Peter Parker, los héroes también lloran
No es la primera vez que Raimi plantea el traslado, ya que había abordado el desafío desde sus orígenes cinematográficos antes había existido una serial bastante mediocre con singular éxito y buen olfato para rescatar la esencia del superhéroe. Esa capacidad también había recuperado una «mirada» Marvel Comics que, en su momento, se caracterizó por patear el tablero argumental con historias que descubrían las flaquezas del ser humano común detrás del antifaz justiciero, entre otras cosas.
Lamentablemente, en esta oportunidad se nota demasiado el carácter empresarial del proyecto (un emprendimiento de más de doscientos cincuenta millones de dólares que deben ser rescatados a toda costa, por supuesto), que se juega más a la parafernalia publicitaria o a los efectos especiales antes que a lograr un contenido dinámico y atractivo. Es probable que Raimi haya sido sometido a muchas presiones pero, en definitiva, lo que se advierte como producto terminado es una suerte de culebrón (como «El Zorro: la espada y la rosa»), narrativamente desparejo y bastante monótono, por no decir aburrido. El propio guión, elaborado junto a Ivan Raimi y Alvin Sargent, acusa estiramientos, altibajos, algunos delirios y muchas escenas sentimentaloides del kitsch más barato. Ni siquiera los nuevos villanos (El hombre de arena, Venom) logran elevar la puntería de una realización que se queda en piruetas digitales ya vistas y un perfil desdibujado por el doble discurso de bondad/maldad bastante ambiguo.

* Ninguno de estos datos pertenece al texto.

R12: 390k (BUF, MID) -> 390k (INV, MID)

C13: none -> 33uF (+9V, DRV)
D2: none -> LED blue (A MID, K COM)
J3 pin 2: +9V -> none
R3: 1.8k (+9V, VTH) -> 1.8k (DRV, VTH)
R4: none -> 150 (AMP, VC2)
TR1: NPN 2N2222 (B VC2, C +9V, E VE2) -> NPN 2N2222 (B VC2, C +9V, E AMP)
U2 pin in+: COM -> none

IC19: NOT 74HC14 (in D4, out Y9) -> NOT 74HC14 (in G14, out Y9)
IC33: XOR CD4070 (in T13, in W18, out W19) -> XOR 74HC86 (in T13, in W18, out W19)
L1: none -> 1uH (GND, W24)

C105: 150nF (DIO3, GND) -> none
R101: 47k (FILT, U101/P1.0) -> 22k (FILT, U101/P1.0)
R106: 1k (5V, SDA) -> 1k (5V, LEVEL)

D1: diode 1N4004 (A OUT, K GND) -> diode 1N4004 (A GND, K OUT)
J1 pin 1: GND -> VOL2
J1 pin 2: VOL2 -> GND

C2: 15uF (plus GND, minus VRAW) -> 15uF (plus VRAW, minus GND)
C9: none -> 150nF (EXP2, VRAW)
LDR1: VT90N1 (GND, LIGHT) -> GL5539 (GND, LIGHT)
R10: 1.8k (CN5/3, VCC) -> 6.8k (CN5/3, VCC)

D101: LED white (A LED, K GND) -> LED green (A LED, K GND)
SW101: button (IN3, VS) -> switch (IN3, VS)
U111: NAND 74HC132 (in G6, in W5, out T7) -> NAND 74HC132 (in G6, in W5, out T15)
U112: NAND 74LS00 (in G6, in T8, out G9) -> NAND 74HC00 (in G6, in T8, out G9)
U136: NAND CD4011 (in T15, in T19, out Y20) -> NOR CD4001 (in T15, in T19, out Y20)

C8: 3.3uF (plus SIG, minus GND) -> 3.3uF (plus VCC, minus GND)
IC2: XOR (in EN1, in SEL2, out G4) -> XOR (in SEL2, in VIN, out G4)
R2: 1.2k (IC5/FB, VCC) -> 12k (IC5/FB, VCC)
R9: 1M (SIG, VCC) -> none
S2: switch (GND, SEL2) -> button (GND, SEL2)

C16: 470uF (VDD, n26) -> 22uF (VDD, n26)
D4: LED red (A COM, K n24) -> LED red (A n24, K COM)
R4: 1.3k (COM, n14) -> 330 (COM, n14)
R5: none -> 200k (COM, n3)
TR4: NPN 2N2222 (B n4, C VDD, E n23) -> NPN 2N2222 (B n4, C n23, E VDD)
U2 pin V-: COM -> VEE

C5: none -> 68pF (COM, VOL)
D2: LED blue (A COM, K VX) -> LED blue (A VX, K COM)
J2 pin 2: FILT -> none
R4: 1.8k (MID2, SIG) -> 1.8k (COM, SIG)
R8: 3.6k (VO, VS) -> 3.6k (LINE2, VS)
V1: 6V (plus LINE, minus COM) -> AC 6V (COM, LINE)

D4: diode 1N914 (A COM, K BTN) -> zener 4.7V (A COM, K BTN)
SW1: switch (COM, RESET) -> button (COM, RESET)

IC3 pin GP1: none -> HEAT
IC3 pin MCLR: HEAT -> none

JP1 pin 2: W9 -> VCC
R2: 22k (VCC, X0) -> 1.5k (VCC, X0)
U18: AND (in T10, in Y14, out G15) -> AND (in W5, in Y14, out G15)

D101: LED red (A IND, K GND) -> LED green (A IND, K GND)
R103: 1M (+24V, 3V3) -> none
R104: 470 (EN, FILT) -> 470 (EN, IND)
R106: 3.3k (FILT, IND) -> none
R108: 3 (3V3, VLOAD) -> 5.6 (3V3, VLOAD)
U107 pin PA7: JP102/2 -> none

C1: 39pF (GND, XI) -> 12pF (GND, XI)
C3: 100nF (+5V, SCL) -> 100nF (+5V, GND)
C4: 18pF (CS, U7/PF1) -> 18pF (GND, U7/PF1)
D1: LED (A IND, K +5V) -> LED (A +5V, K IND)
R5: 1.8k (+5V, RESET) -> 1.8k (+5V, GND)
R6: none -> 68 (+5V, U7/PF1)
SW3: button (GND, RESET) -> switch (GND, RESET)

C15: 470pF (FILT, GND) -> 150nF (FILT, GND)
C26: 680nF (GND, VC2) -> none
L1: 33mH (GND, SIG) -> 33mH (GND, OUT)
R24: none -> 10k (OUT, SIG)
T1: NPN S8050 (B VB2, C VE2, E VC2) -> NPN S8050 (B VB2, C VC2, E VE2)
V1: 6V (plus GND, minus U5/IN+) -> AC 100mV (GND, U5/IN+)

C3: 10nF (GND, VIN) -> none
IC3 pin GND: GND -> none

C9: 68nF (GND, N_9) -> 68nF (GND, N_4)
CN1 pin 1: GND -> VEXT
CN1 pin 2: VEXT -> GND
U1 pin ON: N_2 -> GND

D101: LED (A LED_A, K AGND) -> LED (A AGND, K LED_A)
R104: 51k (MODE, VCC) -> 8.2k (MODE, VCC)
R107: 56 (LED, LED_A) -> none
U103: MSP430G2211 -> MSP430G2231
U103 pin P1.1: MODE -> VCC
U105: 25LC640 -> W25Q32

En el ínterin, superbuenos y supermalos pelean por venganza (y sobre todo, por el corazón de la insípida Kirsten Dunst) antes que por conquistar el mundo como corresponde, mientras los escasos (escasísimos) chispazos de buen humor quedan depositados en un par de personajes secundarios que rescatan tímidamente el necesario sentido paródico del filme.
Entre los divagues ya señalados debería subrayarse especialmente el de la fuerza extraterrestre que se convierte en el disfraz carbónico del Hombre Araña y lo arrastra a la «zona oscura». Lo peor, sin embargo, puede estar en la caracterización (?) de Tobey Maguire como un Peter Parker poseído por esa fuerza negativa que lo transforma en un ser arrogante y vanidoso. (La escena del baile en el club de jazz resulta verdaderamente penosa; calificarla como una mala copia de «La máscara» resultaría hasta una crítica benévola). En fin ¡Viva Batman! (P.D: Un saludo para la Hermandad de la Cafeína. Vale). *
«El hombre araña (III)». (Spiderman 3; Estados Unidos; 2006). Dirigida por Sam Raimi. Guión: Sam Raimi, Ivan Raimi y Alvin Sargent, basado en el libro de Marvel Comic de Stan Lee y Steve Ditko. Producción: Laura Ziskin, Avi Arad y Grant Curtis. Producción ejecutiva: Stan Lee, Kevin Feige y Joseph M. Caracciolo. Fotografía: Bill Pope. Disaeño de producción: Neil Spisak y J. Michael Riva. Edición: Bob Murawski. Supervisor de efectos visuales: Scott Stokdyk. Efectos especiales: Sony Pictures Imageworks Inc. Vestuario: James Acheson. Música: Danny Elfman y Christopher Young. Con Tobey Maguire, Kirsten Dunst, James Franco, Thomas Haden Church, Topher Grace, Bryce Dallas Howard, James Cromwell, Rosemary Harris y J.K. Simmons.